16. In response, Mr Raza added the following. In relation to Article 10(3) of the Withdrawal Agreement he was in difficulty in showing that the appellant’s ‘residence was being facilitated by the host state. He accepted that the appellant did not fall within the scope of Article 10 but that he could still invoke Article 18, with reference to [78] of Siddiqa. Relevant facts were not considered by the judge.
17. At the end of the hearing, we announced that there was no material error of law in the decision of the First-tier Tribunal. We give our reasons below.
Discussion
18. Mr Raza’s submissions can be distilled to a single point, that being that the invalid application made on the appellant’s behalf under the 2016 Regulations was not considered by the judge as part of her proportionality assessment in respect of Article 18(1)(r) of the Withdrawal Agreement.
19. Mr Raza further maintained that the judge was required to look at proportionality, notwithstanding his, rightly made, concession that the appellant did not fall within personal cope of Article 10(3), referring to [78] of Siddiqa, where the panel were ‘content to accept’ that the appellant could, in principle, invoke Article 18 based on what was said at [62-63] of Celik.
62. Ms Smyth submitted at the hearing that, since the appellant could not bring himself within Article 18, sub-paragraph (r) simply had no application. Whilst we see the logic of that submission, we nevertheless consider that it goes too far. The parties to the Withdrawal Agreement must have intended that an applicant, for the purposes of sub-paragraph (r), must include someone who, upon analysis, is found not to come within the scope of Article 18 at all; as well as those who are capable of doing so but who fail to meet one or more of the requirements set out in the preceding conditions.
63. The nature of the duty to ensure that the decision is not disproportionate must, however, depend upon the particular facts and circumstances of the applicant. The requirement of proportionality may assume greater significance where, for example, the applicant contends that they were unsuccessful because the host State imposed unnecessary administrative burdens on them. By contrast, proportionality is highly unlikely to play any material role where, as here, the issue is whether the applicant falls within the scope of Article 18 at all
20. We find that there was no material error of law identified in either the grounds or arguments before us principally because the issue of the 2016 Regulations application was not argued before the First-tier Tribunal. Only a passing reference to such an application being made was in a covering letter dated 25 June 2021, which accompanied the 2021 application under Appendix EU, it being stated that ‘this application was rejected due to non-payment of the specified Home Office fees.’ That covering letter, which can be found at page 50 of the appellant’s bundle was not listed in the index and was included in items inaccurately referred to in the index as ‘Initial application, submissions & refusal letter dated 7 December 2020.’ There was no reference to the 2016 Regulations in the appellant’s skeleton argument nor was it mentioned in oral submissions. Furthermore, there was no supporting evidence relating to that application such as a notice of invalidity or a copy of the application form.
21. While it is debatable whether the judge was required to consider proportionality in this case, given that the appellant is not in scope of Article 10, this was nonetheless considered at [27] of the decision and reasons. There the judge considered the appellant’s relationship to his sponsor and other relatives with whom he lives in the United Kingdom and the absence of relatives in India, prior to finding that it was not disproportionate for the appellant’s parents to make an appropriate application for him under Appendix FM. There was no material error in the approach of the judge finding that Article 18 could be invoked and in considering those factors which were argued before her prior to concluding that the decision under challenge was proportionate.
22. The skeleton argument goes further, arguing that the fee for the 2016 Regulations application was not debited and the delay in notifying the appellant of this prevented him from making a further application for an EEA Residence Card. It that was the case, it begs the question why no steps have been taken to challenge that matter. Lastly, the inclusion of the invalidity issue at this late stage does not, without more, distinguish this case from that of the appellant in Siddiqa.


Decision

The making of the decision of the First-tier Tribunal did not involve the making of an error on a point of law.

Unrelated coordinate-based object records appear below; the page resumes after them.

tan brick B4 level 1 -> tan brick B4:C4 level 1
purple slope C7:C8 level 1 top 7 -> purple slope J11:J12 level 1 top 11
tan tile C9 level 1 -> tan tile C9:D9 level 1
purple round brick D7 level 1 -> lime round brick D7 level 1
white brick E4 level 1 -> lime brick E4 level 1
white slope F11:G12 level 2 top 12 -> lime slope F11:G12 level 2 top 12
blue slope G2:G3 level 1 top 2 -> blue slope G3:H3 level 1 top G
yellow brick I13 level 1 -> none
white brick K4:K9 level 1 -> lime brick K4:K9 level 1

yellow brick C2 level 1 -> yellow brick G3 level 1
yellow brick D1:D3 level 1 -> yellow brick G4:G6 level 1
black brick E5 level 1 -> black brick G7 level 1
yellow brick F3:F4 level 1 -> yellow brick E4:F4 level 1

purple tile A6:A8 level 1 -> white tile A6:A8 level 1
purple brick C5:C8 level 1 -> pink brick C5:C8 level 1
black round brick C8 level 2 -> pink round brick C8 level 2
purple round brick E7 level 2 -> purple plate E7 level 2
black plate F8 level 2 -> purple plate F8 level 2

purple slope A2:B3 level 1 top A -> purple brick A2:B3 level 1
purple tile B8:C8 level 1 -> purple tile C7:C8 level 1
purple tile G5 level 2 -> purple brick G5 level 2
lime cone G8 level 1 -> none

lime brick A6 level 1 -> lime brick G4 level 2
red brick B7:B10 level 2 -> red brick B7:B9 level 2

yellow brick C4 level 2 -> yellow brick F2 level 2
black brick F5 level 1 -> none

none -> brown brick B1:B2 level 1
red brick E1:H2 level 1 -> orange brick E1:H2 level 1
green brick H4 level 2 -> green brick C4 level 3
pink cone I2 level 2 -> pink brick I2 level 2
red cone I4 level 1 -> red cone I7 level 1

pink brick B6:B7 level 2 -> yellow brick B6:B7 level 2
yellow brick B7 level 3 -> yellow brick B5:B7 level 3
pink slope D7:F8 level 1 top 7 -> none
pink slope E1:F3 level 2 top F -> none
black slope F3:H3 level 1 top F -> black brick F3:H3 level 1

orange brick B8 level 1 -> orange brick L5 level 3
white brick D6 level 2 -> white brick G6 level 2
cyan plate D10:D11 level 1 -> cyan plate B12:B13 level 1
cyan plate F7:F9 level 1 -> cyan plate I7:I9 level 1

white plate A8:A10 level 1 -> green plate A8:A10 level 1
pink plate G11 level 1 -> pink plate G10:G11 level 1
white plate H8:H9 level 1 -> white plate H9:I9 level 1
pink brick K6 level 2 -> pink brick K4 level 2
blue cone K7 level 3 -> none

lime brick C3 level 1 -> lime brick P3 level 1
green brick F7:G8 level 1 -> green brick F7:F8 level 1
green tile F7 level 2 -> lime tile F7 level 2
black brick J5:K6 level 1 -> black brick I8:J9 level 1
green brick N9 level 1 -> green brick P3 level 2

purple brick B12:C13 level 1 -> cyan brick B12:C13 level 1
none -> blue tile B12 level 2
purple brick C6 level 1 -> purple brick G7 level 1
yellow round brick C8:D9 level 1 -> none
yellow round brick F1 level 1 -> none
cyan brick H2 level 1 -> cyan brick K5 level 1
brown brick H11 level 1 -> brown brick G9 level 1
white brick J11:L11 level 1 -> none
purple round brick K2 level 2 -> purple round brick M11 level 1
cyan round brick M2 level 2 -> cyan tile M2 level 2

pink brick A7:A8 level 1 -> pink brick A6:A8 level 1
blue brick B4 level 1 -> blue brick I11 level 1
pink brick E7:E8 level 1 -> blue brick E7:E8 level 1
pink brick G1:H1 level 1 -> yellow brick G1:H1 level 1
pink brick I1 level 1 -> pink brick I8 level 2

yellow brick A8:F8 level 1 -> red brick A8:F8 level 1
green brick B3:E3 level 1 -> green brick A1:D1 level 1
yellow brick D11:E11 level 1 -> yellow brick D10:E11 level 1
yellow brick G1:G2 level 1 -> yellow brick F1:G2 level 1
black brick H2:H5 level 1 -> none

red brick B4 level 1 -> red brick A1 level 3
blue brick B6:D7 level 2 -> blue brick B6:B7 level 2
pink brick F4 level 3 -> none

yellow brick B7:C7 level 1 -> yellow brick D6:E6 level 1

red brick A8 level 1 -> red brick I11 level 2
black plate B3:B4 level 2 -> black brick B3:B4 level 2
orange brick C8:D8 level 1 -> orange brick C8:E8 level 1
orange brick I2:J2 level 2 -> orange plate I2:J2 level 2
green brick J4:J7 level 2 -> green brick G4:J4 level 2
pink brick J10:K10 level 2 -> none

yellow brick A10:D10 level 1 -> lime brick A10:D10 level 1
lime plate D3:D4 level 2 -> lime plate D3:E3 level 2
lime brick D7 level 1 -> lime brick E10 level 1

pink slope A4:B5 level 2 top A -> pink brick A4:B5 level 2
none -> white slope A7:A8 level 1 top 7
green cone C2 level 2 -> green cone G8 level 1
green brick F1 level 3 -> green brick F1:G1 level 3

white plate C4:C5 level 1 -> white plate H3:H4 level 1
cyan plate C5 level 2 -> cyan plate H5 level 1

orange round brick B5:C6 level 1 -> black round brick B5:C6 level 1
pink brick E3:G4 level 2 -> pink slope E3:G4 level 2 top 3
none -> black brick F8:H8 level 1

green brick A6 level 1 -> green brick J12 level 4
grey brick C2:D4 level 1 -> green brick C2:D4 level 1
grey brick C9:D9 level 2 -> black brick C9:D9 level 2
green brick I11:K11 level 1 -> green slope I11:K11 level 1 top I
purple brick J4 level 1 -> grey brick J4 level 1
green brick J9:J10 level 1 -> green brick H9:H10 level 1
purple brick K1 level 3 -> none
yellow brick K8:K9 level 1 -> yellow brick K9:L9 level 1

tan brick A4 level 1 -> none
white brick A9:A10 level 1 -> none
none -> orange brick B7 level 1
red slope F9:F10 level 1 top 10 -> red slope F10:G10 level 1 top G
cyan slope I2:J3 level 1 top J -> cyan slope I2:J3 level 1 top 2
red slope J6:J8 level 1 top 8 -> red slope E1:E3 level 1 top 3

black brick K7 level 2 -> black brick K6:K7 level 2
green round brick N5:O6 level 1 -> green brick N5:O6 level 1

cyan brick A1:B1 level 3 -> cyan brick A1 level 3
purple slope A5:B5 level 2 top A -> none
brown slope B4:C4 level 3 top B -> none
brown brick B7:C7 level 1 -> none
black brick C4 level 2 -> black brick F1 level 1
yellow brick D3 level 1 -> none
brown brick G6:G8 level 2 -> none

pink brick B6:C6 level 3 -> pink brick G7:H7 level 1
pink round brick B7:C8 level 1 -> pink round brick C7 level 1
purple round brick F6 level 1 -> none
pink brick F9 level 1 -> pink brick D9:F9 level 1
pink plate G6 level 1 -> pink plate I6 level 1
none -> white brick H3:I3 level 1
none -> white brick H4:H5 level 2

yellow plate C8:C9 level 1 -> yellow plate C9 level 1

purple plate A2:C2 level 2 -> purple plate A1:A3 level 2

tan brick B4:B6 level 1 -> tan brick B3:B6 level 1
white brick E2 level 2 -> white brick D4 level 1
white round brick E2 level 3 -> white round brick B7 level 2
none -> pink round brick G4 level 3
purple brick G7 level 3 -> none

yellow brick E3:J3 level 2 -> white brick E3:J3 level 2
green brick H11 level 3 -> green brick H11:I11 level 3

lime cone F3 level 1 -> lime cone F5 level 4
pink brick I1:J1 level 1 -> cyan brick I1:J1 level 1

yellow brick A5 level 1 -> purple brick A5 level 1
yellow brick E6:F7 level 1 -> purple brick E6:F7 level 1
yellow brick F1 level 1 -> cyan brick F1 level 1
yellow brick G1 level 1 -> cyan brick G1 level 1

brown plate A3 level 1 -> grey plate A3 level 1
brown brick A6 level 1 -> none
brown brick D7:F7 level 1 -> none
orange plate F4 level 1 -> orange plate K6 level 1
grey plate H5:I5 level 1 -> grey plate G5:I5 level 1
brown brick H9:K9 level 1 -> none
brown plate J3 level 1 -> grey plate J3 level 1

The decision of the First-tier Tribunal is upheld.

T Kamara

Judge of the Upper Tribunal
Immigration and Asylum Chamber


3 March 2023


NOTIFICATION OF APPEAL RIGHTS

1. A person seeking permission to appeal against this decision must make a written application to the Upper Tribunal. Any such application must be received by the Upper Tribunal within the appropriate period after this decision was sent to the person making the application. The appropriate period varies, as follows, according to the location of the individual and the way in which the Upper Tribunal’s decision was sent:

2. Where the person who appealed to the First-tier Tribunal is in the United Kingdom at the time that the application for permission to appeal is made, and is not in detention under the Immigration Acts, the appropriate period is 12 working days (10 working days, if the notice of decision is sent electronically).

3. Where the person making the application is in detention under the Immigration Acts, the appropriate period is 7 working days (5 working days, if the notice of decision is sent electronically).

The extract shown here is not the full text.